Multi-Instance Environments on Oracle
Posted 09/18/2013 by vconcepcion
If you've ever setup a multi-instance environment, you're probably familiar with how Sitecore facilitates publishing and cache synchronization across instances through the use of the Event Queue. Setting up publishing from one or more content management (CM) servers to one or more content delivery (CD) servers is often as simple as enabling the ScalabilitySettings.config file, as documented in the Sitecore Scaling Guide.
We recently ran into some issues, however, in a multi-instance Oracle production environment where Scalability Settings were enabled but changes that were published from the CM server would not always appear on the front-end CD servers. When this happened, we would manually clear all caches on the CD servers via the /sitecore/admin/cache.aspx page, and the published changes would then appear on the live site. Since this behavior was observed even on sublayouts on which HTML/output caching was NOT enabled, we suspected that one of the lower level caches on the CD servers (i.e., item, data, prefetch) was holding onto an older version of the published content.
As we dug deeper into how the Event Queue works, we saw that publishing an item on the CM server raises the Sitecore.Data.Eventing.Remote.SavedItemRemoteEvent and writes a corresponding record to the EventQueue table of the web database/schema. Remote events are then replayed by the CD servers (and any other CM servers in the environment) to ensure that local caches are updated. To keep track of which events a server has processed, each EventQueue record has a numerical "Stamp" whose value is determined by an auto-incrementing sequence created in the database. In Oracle, the following statement is used to create this sequence as part of the standard Sitecore database schema:
CREATE SEQUENCE EVENTQUEUE_SEQ INCREMENT BY 1 START WITH
1 MAXVALUE 1.0E28 MINVALUE 1 NOCYCLE
CACHE 20 NOORDER
Keeping this sequence and the Event Queue process in mind, we reproduced the issue and ran the following query against the web schema to gather some more information.
SELECT * FROM "EventQueue" ORDER BY "Created" DESC
Within the data that was returned by this query, we noticed that our Stamp column was not always increasing with the "Created" timestamp of the events.
This is problematic, as each Sitecore instance will attempt to process events sequentially. That is, an instance will not process events with a Stamp value lower than the last processed event, which can be identified for all servers by running the following query:
SELECT * FROM "Properties" WHERE "Key" LIKE 'EQStamp%'
So our question then was why was the EventQueue Stamp value not consistently increasing with the Created timestamp?
One potential issue we looked into is that the Sitecore installation script used to create the Oracle database schema sets the "Created" timestamp using local time (sysdate) instead of UTC time.
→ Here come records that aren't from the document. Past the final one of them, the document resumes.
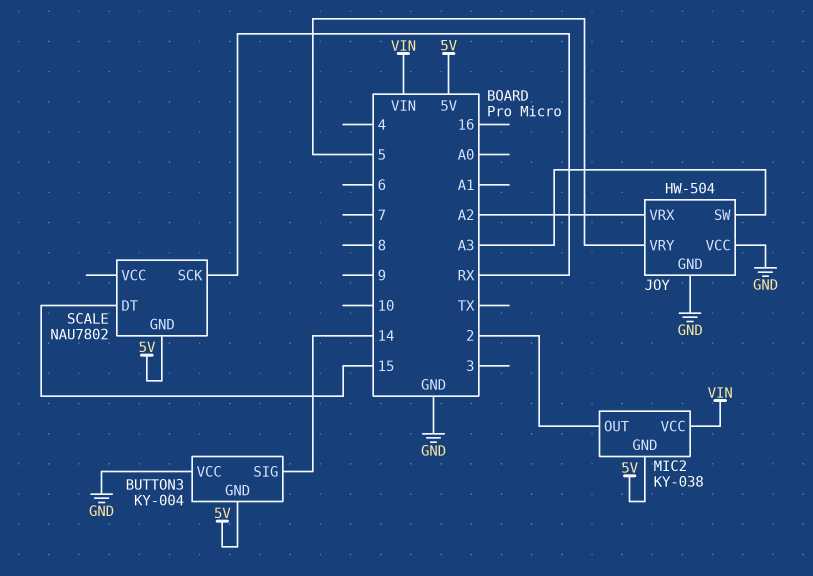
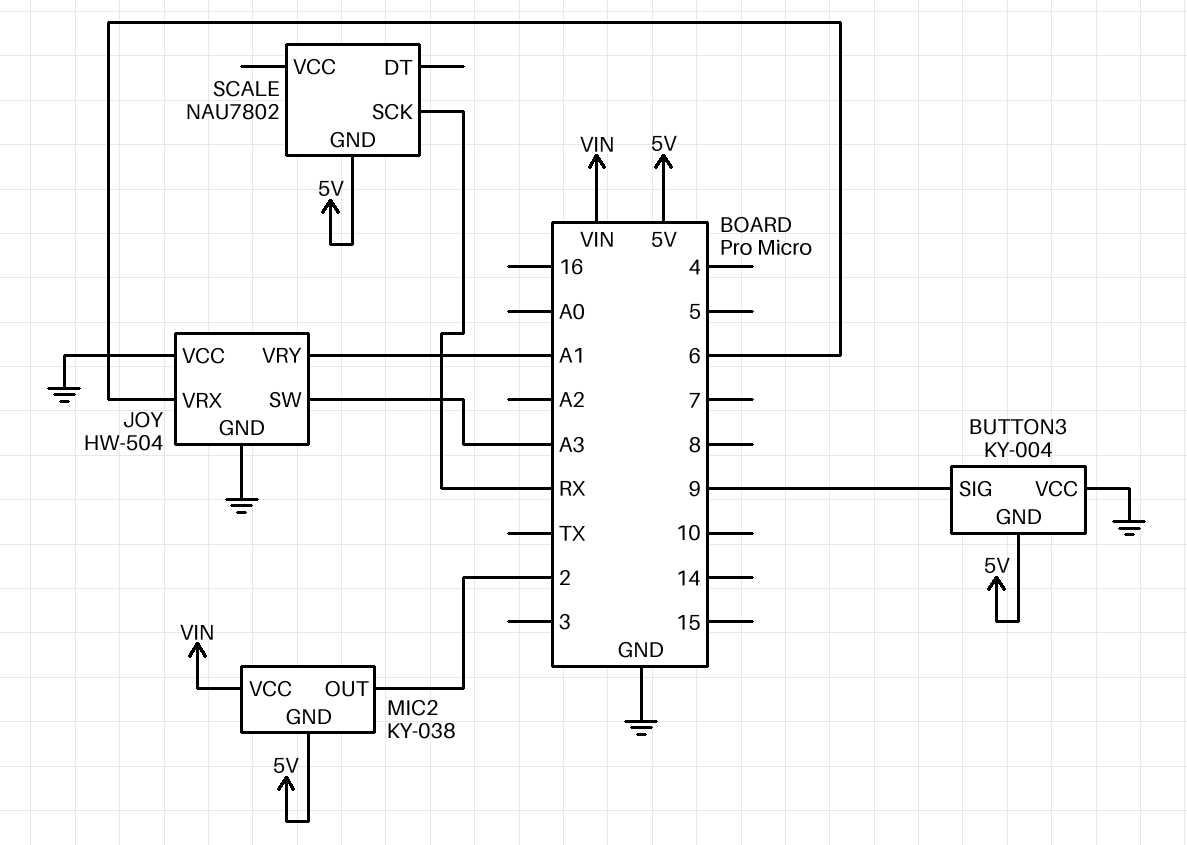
BUTTON3 pin SIG: 14 -> 9
JOY pin VRX: A2 -> 6
JOY pin VRY: 5 -> A1
SCALE pin DT: 15 -> none

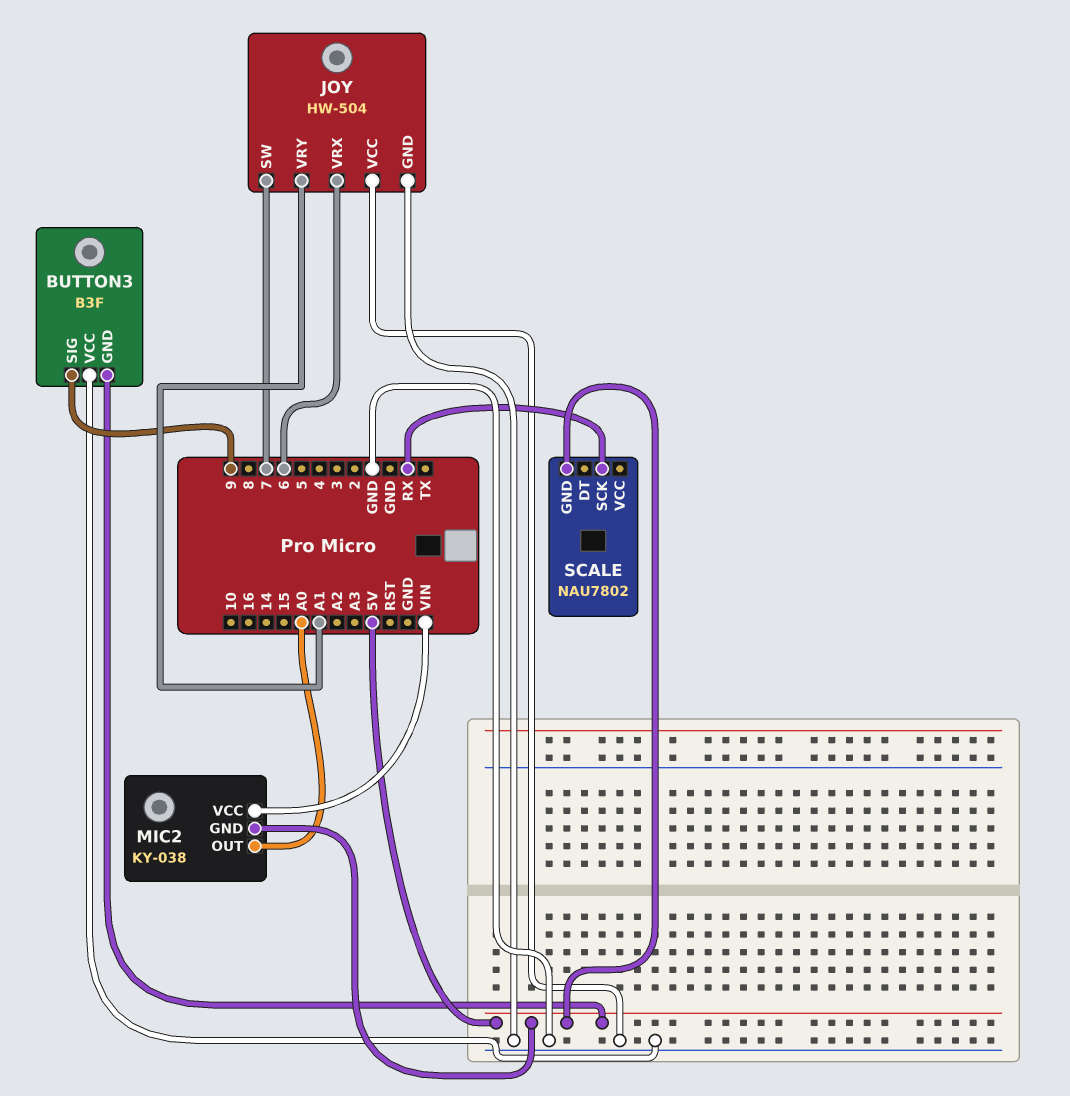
BUTTON3: KY-004 -> B3F
JOY pin SW: A3 -> 7
MIC2 pin OUT: 2 -> A0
We adjusted the schema as follows to ensure that times are stored in UTC:
ALTER TABLE "EventQueue" MODIFY("Created" DEFAULT SYS_EXTRACT_UTC(SYSTIMESTAMP))
Even with this adjustment, however, we were still able to reproduce the issue. Finally, with help from Lilya Markovska from Sitecore, we were able to identify the cause, which is that when running Oracle in Parallel Server mode, the NOORDER flag does not guarantee that sequences are generated in the order in which they are committed to the database (see http://docs.oracle.com/cd/A58617_01/server.804/a58238/ch6_dbar.htm).
The fix was to run the following against the core, master, and web schemas of the database:
ALTER SEQUENCE EVENTQUEUE_SEQ ORDER
After running this, we were able to consistently see EventQueue Stamps incrementing and caches being synchronized on our CD servers. I'm guessing that the use of Oracle in Parallel Server mode is not uncommon for large enterprise customers requiring a scaled database environment, so for those out there who plan to implement a multi-server setup, hope this can save you some headache.